TEMPO.CO, Jakarta - Presiden Joko Widodo atau Jokowi mengaku jengkel lantaran jajaran menterinya masih bekerja biasa di tengah pandemi Covid-19. Salah satu yang menjadi sorotan bekas Gubernur DKI Jakarta itu adalah belanja kementerian yang masih biasa-biasa saja.
"Saya lihat laporan masih biasa-biasa saja. Segera keluarkan belanja itu secepat-cepatnya. Karena uang beredar akan semakin banyak, konsumsi masyarakat nanti akan naik," ujar Jokowi dalam Sidang Kabinet Paripurna yang digelar secara tertutup pada 18 Juni 2020. Video rekaman pidato Jokowi ini baru diunggah ke YouTube resmi Sekretariat Presiden kemarin, Ahad, 29 Juni 2020.
Melihat serapan yang belum maksimum itu, Jokowi pun meminta belanja kementerian dipercepat. Bahkan, ia meminta jajarannya mengeluarkan aturan menteri apabila menemui hambatan. Jokowi menyatakan siap mengeluarkan Peraturan Presiden apabila dibutuhkan demi pemulihan ekonomi nasional.
Belanja kementerian yang menjadi sorotan Jokowi antara lain di bidang kesehatan yang dianggarkan Rp 75 triliun. Saat ini, baru 1,53 persen dari alokasi dana tersebut yang sudah disalurkan. Belum lagi dana bantuan sosial yang belum 100 persen disalurkan.
"Uang beredar di masyarakat ke-rem ke situ semua. Segera itu dikeluarkan dengan penggunaan-penggunaan yang tepat sasaran sehingga men-trigger ekonomi," tutur Jokowi.
Di bidang ekonomi, Jokowi menyoroti stimulus yang belum tersalurkan kepada dunia usaha, baik industri, pengusaha besar, hingga pengusaha mikro, kecil, dan menengah. Ia mengatakan para pelaku sudah sedang menanti adanya bantuan tersebut.
"Jangan sudah PHK gede-gedean, duit serupiah pun belum masuk ke stimulus ekonomi kita. Hanya gara-gara urusan peraturan, urusan peraturan. Ini extraordinary," kata dia.
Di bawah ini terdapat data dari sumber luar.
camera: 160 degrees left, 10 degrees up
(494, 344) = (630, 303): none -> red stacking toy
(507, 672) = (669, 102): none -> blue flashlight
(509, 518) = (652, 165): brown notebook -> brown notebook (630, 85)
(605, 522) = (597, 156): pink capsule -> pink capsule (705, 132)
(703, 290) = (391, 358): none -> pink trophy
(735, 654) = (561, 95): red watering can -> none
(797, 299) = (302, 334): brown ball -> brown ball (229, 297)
Saking jengkelnya, ia pun mengatakan bisa melakukan hal-hal luar biasa untuk membereskan masalah itu, mulai dari membubarkan lembaga hingga mengocok ulang kabinet. "Saya sudah kepikiran ke mana-mana."
Menteri Keuangan Sri Mulyani Indrawati mengatakan penyebab lambatnya realisasi anggaran kesehatan untuk penanganan dampak virus Corona antara lain sistem birokrasi di Indonesia yang menuntut para birokrat untuk tidak sembarangan dalam mengeksekusi anggaran.
"Biasanya yang berniat baik paling khawatir, kalau memang niat maling tetap saja kerja keras, kalau baik sangat hati-hati dan menjadi dilema kami," kata Sri Mulyani dalam rapat kerja dengan Komisi XI Dewan Perwakilan Rakyat, Senin, 29 Juni 2020.
Dia mengatakan lambatnya proses tersebut menjadi alasan Presiden Joko Widodo atau Jokowi geram. Kegeraman itu, kata dia, adalah untuk meyakinkan jajarannnya berani mengambil sikap tegas dan cepat di tengah masa krisis seperti saat ini.
Saat ini, pemerintah telah menerbitkan Peraturan Presiden Nomor 72 Tahun 2020 untuk mengakselerasi belanja negara terkait penanganan pandemi Covid-19 dan Program Pemulihan Ekonomi Nasional (PEN). Ketentuan khusus yang diatur terkait Program PEN adalah pemberian kewenangan pada Menteri Keuangan (Menkeu) untuk melakukan pergeseran rincian belanja negara dan pembiayaan anggaran.